きっと、そろそろ主人は女将と一緒に家に戻って、酒に唇を湿らせたりしているかもしれない。この店に一番早く来るのも、一番遅く出るのも、私である。
ゆっくりと一階に足を付いた。
部屋の中からまだ灯の光が漏れている。消し忘れたのかとそちらに足を踏み出すと、部屋から声が聞こえた。戸を開けようと手をかけたが、向こうから聞こえる主人の声がいつもよりも大分怖くて、思わず躊躇う。
そこに、別の声が聞こえた。
「お会いしたいだけだと言っているじゃないですか」
「お断りします、見間違いですよ。

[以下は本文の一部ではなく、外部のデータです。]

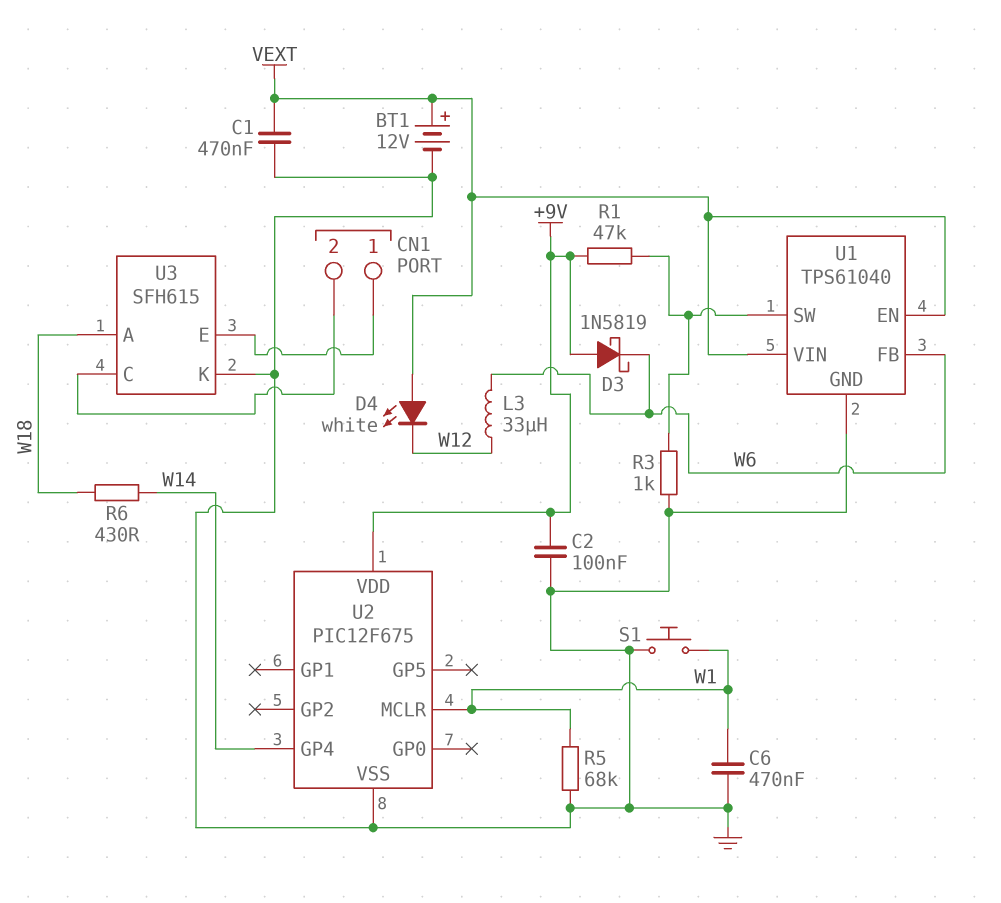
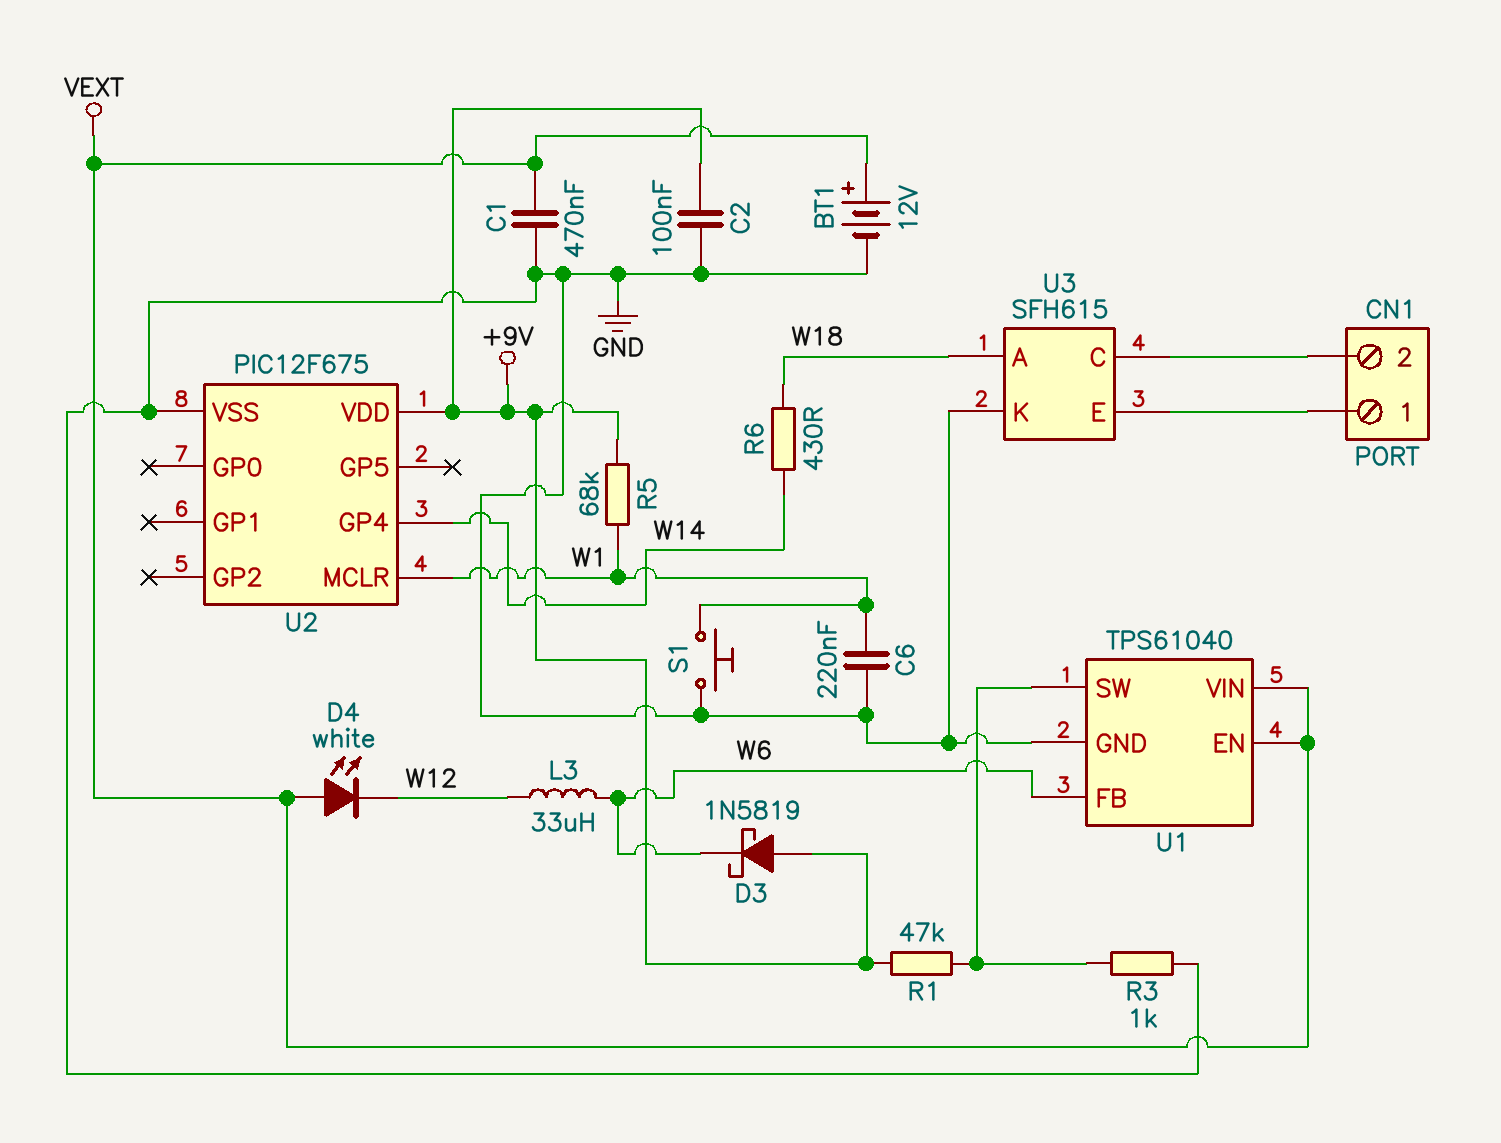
C6: 470nF (GND, W1) -> 220nF (GND, W1)
R5: 68k (GND, W1) -> 68k (+9V, W1)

うちには女たちと女房がいるだけなんでね。何度言ったら信じていただけるのでしょうか」
「私の目を疑うというのか?」
その声は落ち着いた、しかし高い声だった。穏やかに口調を整えてはいるが、明らかに有無を言わせぬ強さがある。
「……ああ、やはり」
その声が言った。
「ほら、そこにいらっしゃるじゃないですか。私に嘘を仰るなら、この店を潰すことなど容易いのですよ?」
最初のコメントを投稿しよう!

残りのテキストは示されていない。